October 19, 20231 yr On 10/14/2023 at 3:32 PM, DEPACincy said: 1. This is not a pension fund. Right, public pension funds get public bailouts (see the recent massive California surpluses directed toward the state's various public pension funds). This trust fund won't get bailed out because it doesn't directly pay retirees who vote in every single general and primary election. Cincinnati will be forced to raise the earnings tax, at least temporarily, to cover a prolonged period when this trust fund doesn't pay out. What really matters is what happens in the first few years...those of us with memories recall how the stadium sales tax used a 3% annual return in sales tax receipts as its baseline. The whole plan was derailed by the 2001-03 mini-recession, which meant we had one or two flat-line years right at the beginning of the 30-year repayment plan. The crisis motivated the county to bail out the stadium fund with general revenue. It was a major news story for many years. We don't have major news stories anymore because we don't have almost any local reporters. There weren't, for example, any cub reporters assigned to the railroad board meetings, which is how this whole scheme was sprung upon the public after many months of public meetings that absolutely zero people attended.

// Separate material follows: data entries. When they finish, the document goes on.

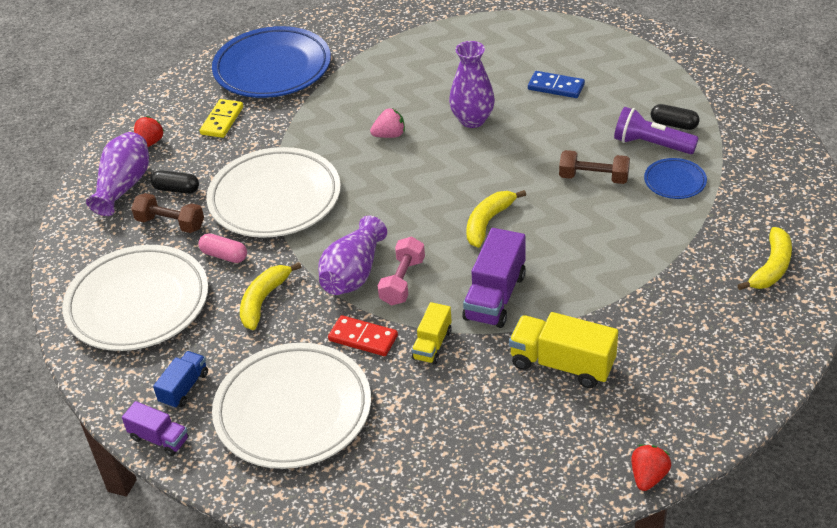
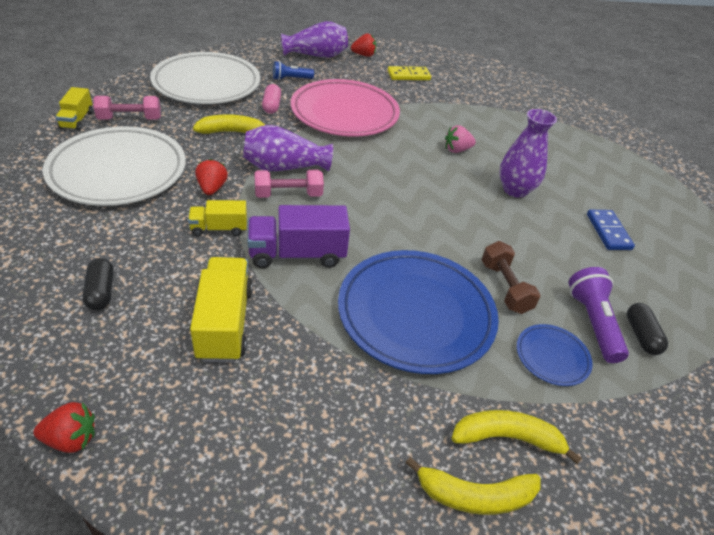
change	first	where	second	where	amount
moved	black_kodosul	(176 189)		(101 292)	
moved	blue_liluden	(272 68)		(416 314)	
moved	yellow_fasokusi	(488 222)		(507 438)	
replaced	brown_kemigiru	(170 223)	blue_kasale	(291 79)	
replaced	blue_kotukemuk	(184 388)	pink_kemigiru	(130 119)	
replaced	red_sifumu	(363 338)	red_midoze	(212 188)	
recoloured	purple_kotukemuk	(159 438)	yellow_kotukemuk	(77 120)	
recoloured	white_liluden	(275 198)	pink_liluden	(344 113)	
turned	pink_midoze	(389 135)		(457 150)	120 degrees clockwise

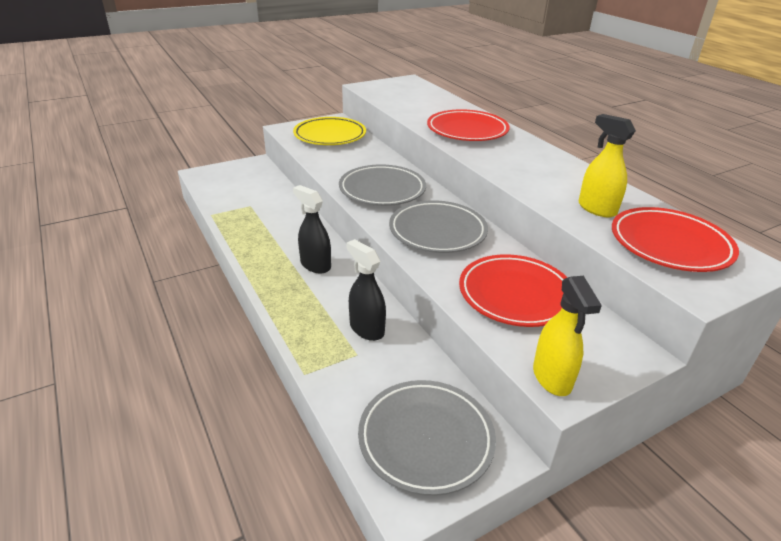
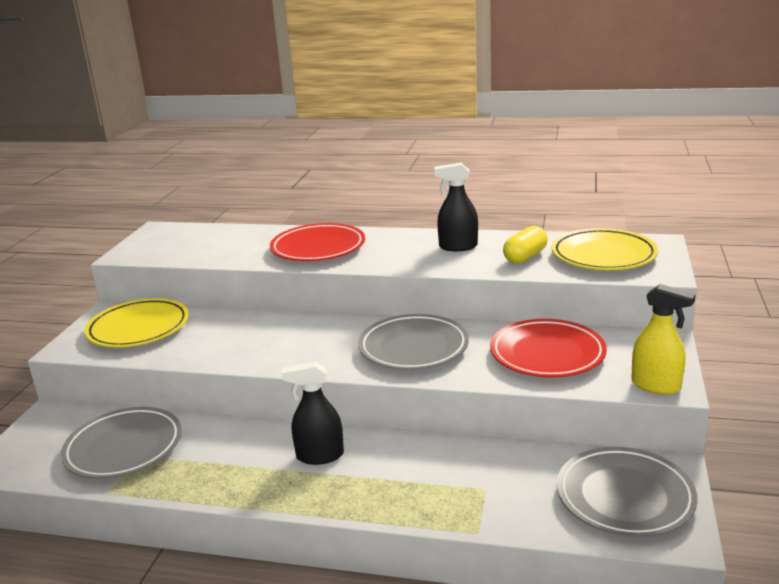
change	first	where	second	where	amount
moved	grey_liluden	(382 190)		(124 448)	
moved	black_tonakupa	(366 329)		(458 247)	
replaced	yellow_tonakupa	(596 209)	yellow_kodosul	(525 257)	
recoloured	red_liluden	(670 244)	yellow_liluden	(603 255)	

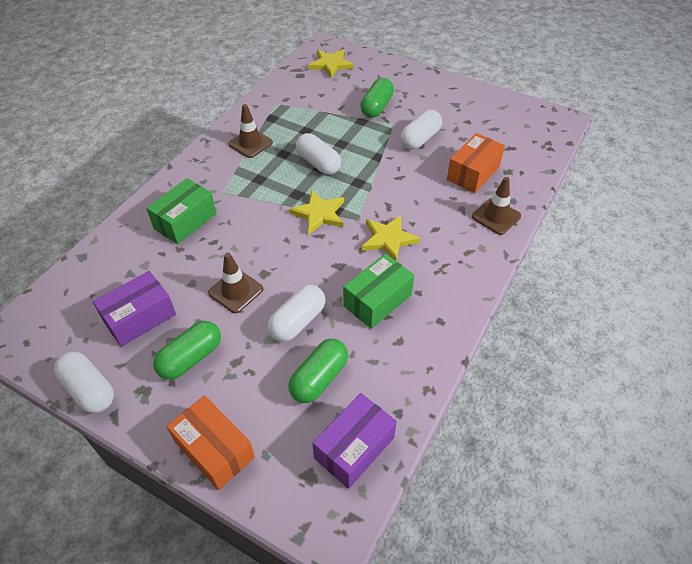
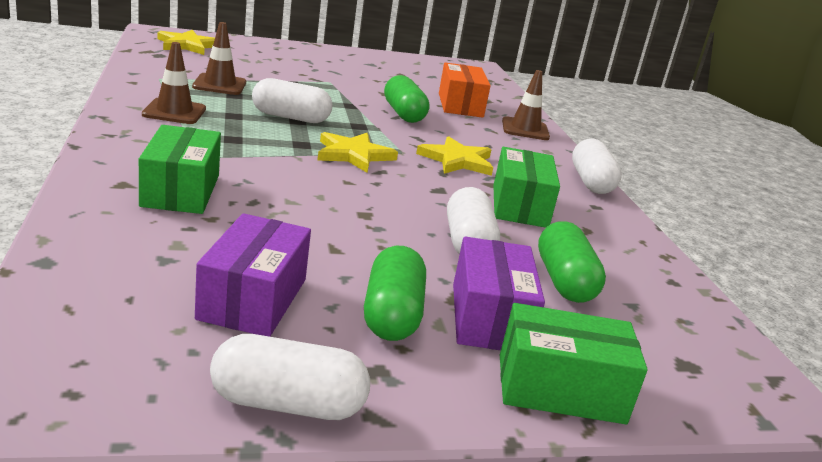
change	first	where	second	where	amount
moved	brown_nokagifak	(236 291)		(219 85)	
moved	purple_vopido	(354 448)		(489 318)	
moved	green_kodosul	(376 107)		(403 114)	
moved	white_kodosul	(420 139)		(591 182)	
recoloured	orange_vopido	(214 449)	green_vopido	(560 389)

October 19, 20231 yr 9 hours ago, Lazarus said: Cincinnati will be forced to raise the earnings tax, at least temporarily, to cover a prolonged period when this trust fund doesn't pay out. This will not happen. The legislation already spells out what to do, and it will just not pay out.
October 19, 20231 yr 2 hours ago, Dev said: This will not happen. The legislation already spells out what to do, and it will just not pay out. Right now the city is getting $26 million per year, guaranteed, and they negotiated up to $37 million for the new lease before the trustees decided to sell the damn thing. So in a year when the trust doesn't pay out, we'll get $0 instead of...the promised $60 million. That is an absolutely huge problem for a city with a capital budget that is currently well under $100 million. They might be able to patch over that for a year, but it's an unsustainable problem. In the very long term, the sale could end up being a bonanza if the stock market has a blow-out 10-year period between 2025 and 2035. But what if the opposite happens?
October 19, 20231 yr 11 minutes ago, Lazarus said: In the very long term, the sale could end up being a bonanza if the stock market has a blow-out 10-year period between 2025 and 2035. But what if the opposite happens? This is a fair point and one that is lost on many that have been conditioned to think that the stock market only goes up, however, a portfolio like this is meant to behave like an endowment (or a pension as you point out), and to exist in perpetuity. As a result, it would be extremely well diversified and not overly reliant on equities. I would think that the portfolio construction would be 40-60% equities tops, a lot of fixed income and some alternatives. It would be nice if there was some discussion of what the investment portfolio would look like instead of incessant sell-the-railroad-figure-the-rest-out-later cheer leading. One of the reasons I am voting no is lack of this disclosure. The board that oversees the selection of third party managers to invest this windfall would likely not have sufficient expertise and would instead be political hacks and random local business leaders that are not sufficiently equipped to oversee an endeavor of this magnitude. Edited October 19, 20231 yr by tabasco
October 19, 20231 yr 38 minutes ago, tabasco said: This is a fair point and one that is lost on many that have been conditioned to think that the stock market only goes up, however, a portfolio like this is meant to behave like an endowment (or a pension as you point out), and to exist in perpetuity. As a result, it would be extremely well diversified and not overly reliant on equities. I would think that the portfolio construction would be 40-60% equities tops, a lot of fixed income and some alternatives. It would be nice if there was some discussion of what the investment portfolio would look like instead of incessant sell-the-railroad-figure-the-rest-out-later cheer leading. One of the reasons I am voting no is lack of this disclosure. The board that oversees the selection of third party managers to invest this windfall would likely not have sufficient expertise and would instead be political hacks and random local business leaders that are not sufficiently equipped to oversee an endeavor of this magnitude. You need to allow some type of flexibility here. You do not want to tie the hands of the investor managers in such a way that it harms the potential returns and actually causes the portfolio to not only under perform but to lose money if the rules on investments are too stringent. You need to offer some flexibility to allow the investment managers to use their best knowledge to direct the investments. They are also governed by fiduciary rules that mean that they cannot take extra ordinary risks that would create exposure to the portfolio that a reasonable investor would not do. This means that they cannot go 100% in on equities or 100% on fixed (if the goal is to generate a 5.5% distribution. There will be guidelines and certain grades of investments that they can use, so it will not be a blank slate, but they will have some discretion. Given how most endowments seem to be set up, you likely get a mix of equity/fixed in the range of 65-85% Equity with remaining fixed and a small component held in cash or cash equivilant. The majority will be weighted toward equities if it is set up like an endowment fund. The board will sign off on the investment manager and the guidelines that the manager will be governed under. There are a lot of guardrails that would prevent the board from authorizing any undue risks in these cases.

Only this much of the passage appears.